Here’s a secret I’m sharing in my last Humbleteam post for now: a great, focused way to boost your content performance — content sprints.

What are content sprints?

A niche descendant of design sprints, content design and strategy sprints are intensive bursts of focused input on particular priority areas of your content.

How they help startups

They will help you to solve a difficult content problem, implement an aspect of your content strategy or upskill in a particular area, with or without external support.

Sprints are all about momentum and collective focus.

Spending intensive consecutive time as a team on a particular priority area can accomplish much more than the same amount of time spent on content by different individuals on and off alongside day-to-day work.

Typical structure

Length and frequency

A recommended length is 2 weeks: ideal for fitting into typical Agile project schedules at larger organisations.
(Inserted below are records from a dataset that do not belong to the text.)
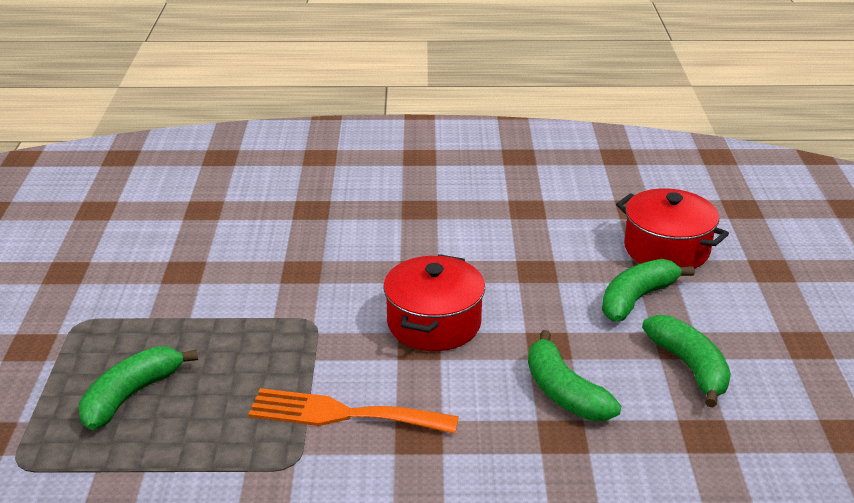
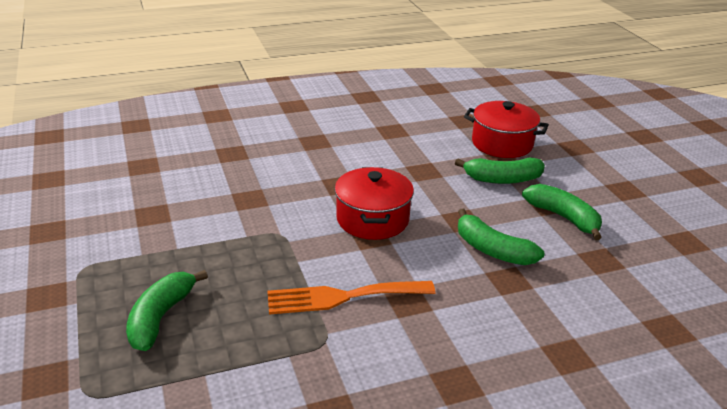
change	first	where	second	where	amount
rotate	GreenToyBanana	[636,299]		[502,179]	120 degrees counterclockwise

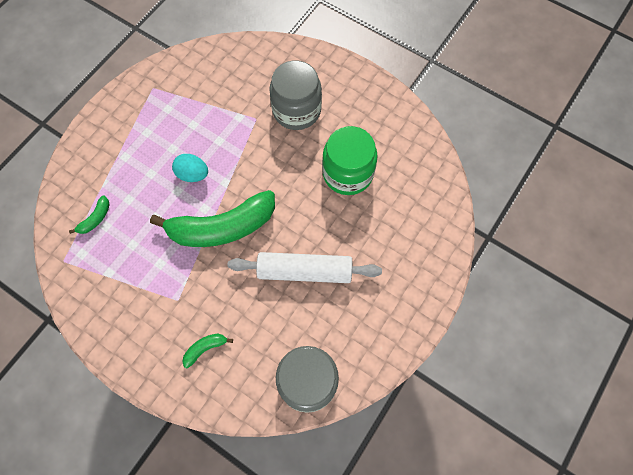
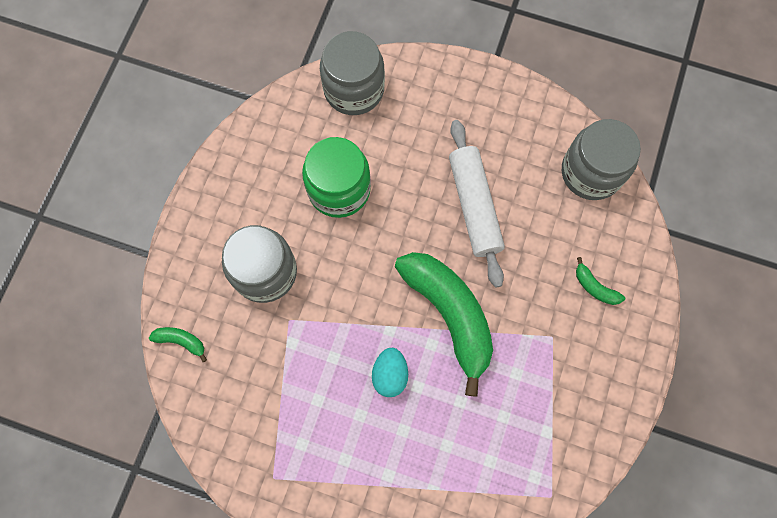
change	first	where	second	where	amount
insert			GrayJar	[354,89]	
move	GreenToyBanana	[95,219]		[181,341]	

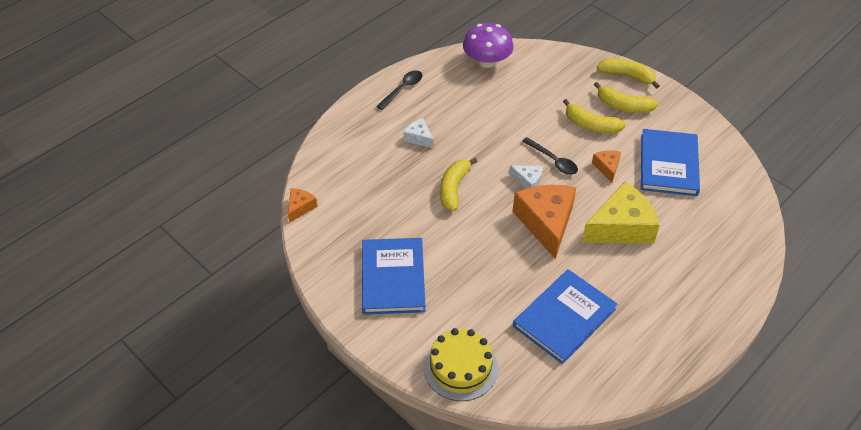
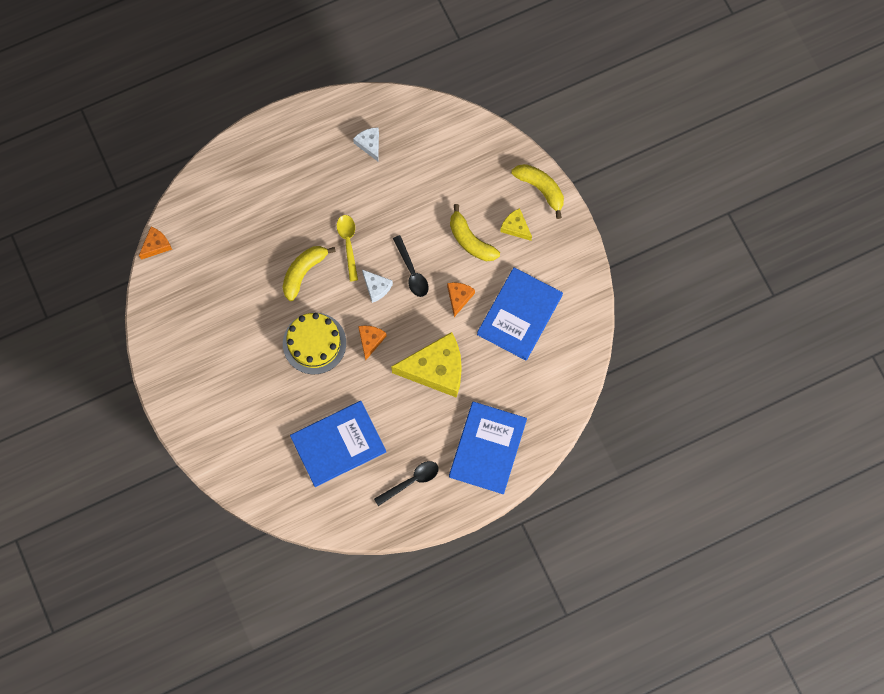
change	first	where	second	where	amount
delete	VioletToadstool	[487,61]			
insert			GoldenTeaspoon	[348,244]	
move	BlueHardback	[393,278]		[487,448]	
move	BlackTeaspoon	[403,89]		[411,481]	
move	PureWhitePieceOfCheese	[419,138]		[369,144]	
move	GoldenLayerCake	[460,367]		[314,343]	
replace	GoldenToyBanana	[623,106]	GoldenPieceOfCheese	[515,227]	
resize	OrangeColouredPieceOfCheese	[546,222]		[370,340]	x0.48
In an in-house training situation, multiple blocks of content sprints often take place consecutively.

But you can find out what works with your regular schedule. Perhaps you’ll decide to dedicate 1 week every quarter year, or 1 intensive day every fortnight.

The important aspect is the focus on a specific angle, during a ring-fenced time period.

Take a look at a design sprint schedule – Sprintbook.com

A content sprint timetable

Intensive concentration from the whole creative team in one specific area at a time means you can cover a lot in a short time.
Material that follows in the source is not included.